Joe has excellent advice if you’re worried about cell phone tracking.
My advice is that no matter how careful you are with the applications you install or “disabling” the GPS or location services the cell phone company knows where your phone is within a few hundred yards anytime it is turned on. And with some phones it’s possible for you to think it is turned off when it actually is still functional at a level sufficient for your cell phone service provider to get location information.
As a friend of mine in the cell phone manufacturing business once told me, “I don’t know exactly what’s in the phone software. But I do know the phone only has one battery.”

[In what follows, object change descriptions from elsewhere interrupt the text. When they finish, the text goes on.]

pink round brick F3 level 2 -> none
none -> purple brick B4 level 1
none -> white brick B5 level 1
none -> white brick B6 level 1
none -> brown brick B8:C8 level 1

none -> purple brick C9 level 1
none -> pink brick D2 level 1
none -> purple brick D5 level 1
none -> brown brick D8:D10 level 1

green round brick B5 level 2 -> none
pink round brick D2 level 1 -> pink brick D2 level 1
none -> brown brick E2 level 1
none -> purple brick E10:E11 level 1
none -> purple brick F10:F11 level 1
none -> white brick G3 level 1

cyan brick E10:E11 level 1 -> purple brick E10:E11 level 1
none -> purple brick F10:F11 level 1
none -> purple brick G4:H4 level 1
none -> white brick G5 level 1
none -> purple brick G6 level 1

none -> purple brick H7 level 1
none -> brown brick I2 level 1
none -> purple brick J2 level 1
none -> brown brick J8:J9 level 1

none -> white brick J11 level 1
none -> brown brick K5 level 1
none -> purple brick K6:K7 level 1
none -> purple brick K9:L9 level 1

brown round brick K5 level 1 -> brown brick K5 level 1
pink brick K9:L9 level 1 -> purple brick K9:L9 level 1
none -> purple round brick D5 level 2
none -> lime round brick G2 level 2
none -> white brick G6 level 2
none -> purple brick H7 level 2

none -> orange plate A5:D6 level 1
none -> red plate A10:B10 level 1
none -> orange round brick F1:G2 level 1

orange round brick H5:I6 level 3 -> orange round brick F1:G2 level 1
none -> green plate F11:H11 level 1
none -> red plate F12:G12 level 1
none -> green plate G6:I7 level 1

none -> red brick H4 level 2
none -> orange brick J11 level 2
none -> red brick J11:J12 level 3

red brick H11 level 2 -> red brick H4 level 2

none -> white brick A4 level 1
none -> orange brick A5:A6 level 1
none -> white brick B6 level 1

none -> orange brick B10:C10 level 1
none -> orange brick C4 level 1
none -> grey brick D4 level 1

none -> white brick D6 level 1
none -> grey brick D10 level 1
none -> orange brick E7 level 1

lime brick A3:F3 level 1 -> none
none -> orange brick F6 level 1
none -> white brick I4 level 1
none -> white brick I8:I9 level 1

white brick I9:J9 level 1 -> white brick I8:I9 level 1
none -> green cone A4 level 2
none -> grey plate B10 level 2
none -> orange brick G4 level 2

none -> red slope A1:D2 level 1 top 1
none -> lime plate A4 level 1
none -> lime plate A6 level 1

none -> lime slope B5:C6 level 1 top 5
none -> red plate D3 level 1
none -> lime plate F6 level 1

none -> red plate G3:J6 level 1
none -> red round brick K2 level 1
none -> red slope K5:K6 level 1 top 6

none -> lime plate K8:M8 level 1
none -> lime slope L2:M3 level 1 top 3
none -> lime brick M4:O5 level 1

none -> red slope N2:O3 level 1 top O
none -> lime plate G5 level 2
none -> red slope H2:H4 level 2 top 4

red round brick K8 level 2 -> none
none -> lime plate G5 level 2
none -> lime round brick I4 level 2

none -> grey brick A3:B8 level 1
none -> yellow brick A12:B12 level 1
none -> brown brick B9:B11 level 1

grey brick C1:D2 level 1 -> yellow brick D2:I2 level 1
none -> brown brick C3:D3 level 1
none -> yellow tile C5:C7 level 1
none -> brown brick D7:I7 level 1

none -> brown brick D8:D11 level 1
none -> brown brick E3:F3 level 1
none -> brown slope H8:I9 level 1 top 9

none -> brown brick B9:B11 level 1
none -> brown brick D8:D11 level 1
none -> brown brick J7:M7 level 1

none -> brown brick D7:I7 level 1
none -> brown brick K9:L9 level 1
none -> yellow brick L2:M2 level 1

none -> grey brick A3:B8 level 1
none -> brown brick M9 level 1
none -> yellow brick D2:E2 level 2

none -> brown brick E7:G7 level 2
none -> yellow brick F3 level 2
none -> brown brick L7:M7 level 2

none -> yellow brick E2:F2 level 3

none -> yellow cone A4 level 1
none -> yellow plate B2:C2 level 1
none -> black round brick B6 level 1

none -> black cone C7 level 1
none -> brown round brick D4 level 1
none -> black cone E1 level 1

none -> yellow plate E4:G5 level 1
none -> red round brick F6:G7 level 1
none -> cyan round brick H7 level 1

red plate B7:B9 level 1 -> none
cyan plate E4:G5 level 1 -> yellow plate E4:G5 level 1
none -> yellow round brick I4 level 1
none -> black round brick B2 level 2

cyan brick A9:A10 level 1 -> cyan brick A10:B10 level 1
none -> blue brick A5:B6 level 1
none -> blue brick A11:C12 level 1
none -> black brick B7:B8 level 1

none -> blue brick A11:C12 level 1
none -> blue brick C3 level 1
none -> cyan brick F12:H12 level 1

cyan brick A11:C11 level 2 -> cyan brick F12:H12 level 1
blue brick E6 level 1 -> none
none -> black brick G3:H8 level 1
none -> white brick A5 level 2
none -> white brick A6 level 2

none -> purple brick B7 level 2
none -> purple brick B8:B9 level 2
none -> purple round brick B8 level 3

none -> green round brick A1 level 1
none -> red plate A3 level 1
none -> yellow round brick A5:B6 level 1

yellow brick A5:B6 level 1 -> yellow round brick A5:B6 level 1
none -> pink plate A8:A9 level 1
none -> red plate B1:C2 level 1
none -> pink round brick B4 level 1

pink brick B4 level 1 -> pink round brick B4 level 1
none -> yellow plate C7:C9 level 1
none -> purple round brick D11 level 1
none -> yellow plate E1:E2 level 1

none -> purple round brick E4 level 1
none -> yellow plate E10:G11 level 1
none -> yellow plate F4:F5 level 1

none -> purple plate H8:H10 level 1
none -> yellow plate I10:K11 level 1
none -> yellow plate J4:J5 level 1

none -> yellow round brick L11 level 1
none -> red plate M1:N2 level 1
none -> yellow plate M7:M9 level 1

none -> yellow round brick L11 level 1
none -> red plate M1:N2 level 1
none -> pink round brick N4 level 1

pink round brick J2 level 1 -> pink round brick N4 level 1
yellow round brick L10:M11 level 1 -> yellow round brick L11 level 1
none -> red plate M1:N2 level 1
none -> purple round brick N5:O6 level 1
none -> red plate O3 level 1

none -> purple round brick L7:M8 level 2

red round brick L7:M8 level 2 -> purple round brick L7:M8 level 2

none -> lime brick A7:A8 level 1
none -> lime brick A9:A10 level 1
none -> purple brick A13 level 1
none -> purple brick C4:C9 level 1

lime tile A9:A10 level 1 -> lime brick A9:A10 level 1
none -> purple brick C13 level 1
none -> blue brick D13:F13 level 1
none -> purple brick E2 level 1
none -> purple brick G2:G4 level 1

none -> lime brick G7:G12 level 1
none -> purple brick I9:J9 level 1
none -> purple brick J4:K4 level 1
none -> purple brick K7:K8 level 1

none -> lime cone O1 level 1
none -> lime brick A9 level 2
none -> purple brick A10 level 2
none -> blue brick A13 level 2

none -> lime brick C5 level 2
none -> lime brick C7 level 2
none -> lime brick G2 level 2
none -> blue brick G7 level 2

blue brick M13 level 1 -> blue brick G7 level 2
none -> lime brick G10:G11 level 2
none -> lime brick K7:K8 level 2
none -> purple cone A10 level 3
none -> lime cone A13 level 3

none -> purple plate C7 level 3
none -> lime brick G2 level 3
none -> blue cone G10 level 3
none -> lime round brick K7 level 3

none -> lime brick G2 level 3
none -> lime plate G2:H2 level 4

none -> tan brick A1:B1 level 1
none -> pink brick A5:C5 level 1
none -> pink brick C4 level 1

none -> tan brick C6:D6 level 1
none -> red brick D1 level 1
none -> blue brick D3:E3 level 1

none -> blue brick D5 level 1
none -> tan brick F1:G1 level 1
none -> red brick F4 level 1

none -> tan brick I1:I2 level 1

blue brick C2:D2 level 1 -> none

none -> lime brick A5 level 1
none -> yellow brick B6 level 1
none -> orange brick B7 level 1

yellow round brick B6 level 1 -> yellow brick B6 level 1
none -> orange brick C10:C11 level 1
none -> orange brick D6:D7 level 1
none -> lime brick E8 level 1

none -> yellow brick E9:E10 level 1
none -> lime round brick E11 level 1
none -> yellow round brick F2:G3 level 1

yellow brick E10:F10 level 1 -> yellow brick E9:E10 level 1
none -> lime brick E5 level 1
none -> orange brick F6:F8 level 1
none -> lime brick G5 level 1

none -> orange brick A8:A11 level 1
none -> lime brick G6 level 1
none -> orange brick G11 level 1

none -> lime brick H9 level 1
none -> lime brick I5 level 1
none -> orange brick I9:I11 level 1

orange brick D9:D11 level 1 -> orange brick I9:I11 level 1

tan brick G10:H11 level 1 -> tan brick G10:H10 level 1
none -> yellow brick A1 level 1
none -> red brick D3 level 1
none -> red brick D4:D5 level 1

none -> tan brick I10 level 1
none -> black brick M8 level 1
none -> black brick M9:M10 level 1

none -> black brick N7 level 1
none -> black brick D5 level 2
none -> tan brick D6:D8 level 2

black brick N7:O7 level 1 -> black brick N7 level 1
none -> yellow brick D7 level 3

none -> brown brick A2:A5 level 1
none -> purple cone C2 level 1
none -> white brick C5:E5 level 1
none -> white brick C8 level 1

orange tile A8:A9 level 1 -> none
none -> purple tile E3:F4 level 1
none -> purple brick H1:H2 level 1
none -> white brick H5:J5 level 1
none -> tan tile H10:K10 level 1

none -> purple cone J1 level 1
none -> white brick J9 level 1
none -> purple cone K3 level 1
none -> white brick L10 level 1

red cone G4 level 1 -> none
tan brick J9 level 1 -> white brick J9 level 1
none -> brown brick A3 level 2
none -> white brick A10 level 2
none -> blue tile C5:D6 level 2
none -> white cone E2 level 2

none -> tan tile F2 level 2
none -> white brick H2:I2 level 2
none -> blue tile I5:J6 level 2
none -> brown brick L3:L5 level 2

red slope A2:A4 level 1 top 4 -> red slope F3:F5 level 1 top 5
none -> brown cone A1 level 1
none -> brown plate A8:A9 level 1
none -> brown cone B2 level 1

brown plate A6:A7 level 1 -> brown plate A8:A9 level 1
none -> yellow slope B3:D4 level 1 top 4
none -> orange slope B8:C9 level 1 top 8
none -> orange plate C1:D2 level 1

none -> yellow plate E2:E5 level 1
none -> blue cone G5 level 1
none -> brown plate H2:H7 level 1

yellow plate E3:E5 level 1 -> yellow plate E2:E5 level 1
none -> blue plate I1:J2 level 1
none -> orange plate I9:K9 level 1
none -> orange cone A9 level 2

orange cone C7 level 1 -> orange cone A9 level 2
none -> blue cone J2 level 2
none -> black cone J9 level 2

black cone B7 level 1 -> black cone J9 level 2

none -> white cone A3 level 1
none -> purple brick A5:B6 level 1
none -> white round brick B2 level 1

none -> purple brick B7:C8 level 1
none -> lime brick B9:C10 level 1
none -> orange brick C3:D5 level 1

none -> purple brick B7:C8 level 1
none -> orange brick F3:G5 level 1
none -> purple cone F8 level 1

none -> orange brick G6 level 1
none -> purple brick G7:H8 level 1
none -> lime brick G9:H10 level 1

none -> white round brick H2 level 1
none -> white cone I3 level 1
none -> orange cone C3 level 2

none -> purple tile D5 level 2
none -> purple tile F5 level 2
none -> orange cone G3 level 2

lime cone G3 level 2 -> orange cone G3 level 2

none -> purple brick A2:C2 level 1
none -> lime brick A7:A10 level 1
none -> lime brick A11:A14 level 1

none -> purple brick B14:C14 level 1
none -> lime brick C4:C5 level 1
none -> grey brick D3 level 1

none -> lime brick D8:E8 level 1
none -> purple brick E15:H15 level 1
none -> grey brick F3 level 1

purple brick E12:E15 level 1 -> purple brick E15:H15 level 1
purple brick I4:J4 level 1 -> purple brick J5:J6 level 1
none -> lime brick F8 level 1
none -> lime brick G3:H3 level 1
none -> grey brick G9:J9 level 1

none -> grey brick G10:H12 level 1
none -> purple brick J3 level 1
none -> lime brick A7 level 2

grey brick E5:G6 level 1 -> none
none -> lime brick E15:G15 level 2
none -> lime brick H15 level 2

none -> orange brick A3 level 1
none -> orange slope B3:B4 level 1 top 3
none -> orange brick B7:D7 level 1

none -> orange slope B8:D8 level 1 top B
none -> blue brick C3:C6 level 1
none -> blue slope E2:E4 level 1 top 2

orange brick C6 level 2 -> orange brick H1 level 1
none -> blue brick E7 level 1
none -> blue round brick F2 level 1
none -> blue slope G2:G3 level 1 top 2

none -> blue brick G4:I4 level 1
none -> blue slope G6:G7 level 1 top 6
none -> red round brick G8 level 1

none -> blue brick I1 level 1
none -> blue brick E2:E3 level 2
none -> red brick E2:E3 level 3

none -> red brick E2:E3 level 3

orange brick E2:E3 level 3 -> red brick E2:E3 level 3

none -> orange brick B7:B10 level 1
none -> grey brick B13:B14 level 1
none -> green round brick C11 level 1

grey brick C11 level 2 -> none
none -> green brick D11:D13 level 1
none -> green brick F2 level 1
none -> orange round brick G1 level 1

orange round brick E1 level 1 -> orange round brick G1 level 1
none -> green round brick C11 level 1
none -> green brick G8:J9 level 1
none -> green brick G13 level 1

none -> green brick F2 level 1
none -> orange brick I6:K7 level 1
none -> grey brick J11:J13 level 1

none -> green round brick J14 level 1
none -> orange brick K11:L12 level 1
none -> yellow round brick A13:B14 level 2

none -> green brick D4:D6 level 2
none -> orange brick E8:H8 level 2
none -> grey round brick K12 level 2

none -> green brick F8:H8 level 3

So what do you do with an iPhone? š
Actually, some follow up testing seems to indicate that a double layer of aluminum foil does a pretty good job blocking signals.
Yeah, with the iPhone you need to put it in a little Faraday cage. Thank you Steve Jobs for no user replaceable battery.
What to do with an iPhone?
After you buy your Windows Phone Series Seven I suggest using the iPhone as a hockey puck, a clay pigeon, or bring it to Boomershoot for an Idaho Hardware Test.
Anytime there is power in the battery and it’s in the phone, GPS is available… Even if it’s ‘technically’ turned off.
It does look like Microsoft finally made a usable mobile OS. Good job, Joe!
Faraday cage for cellphones:
http://mobile.brando.com/prod_detail.php?prod_id=03035
I keep mine in one … no more incoming calls.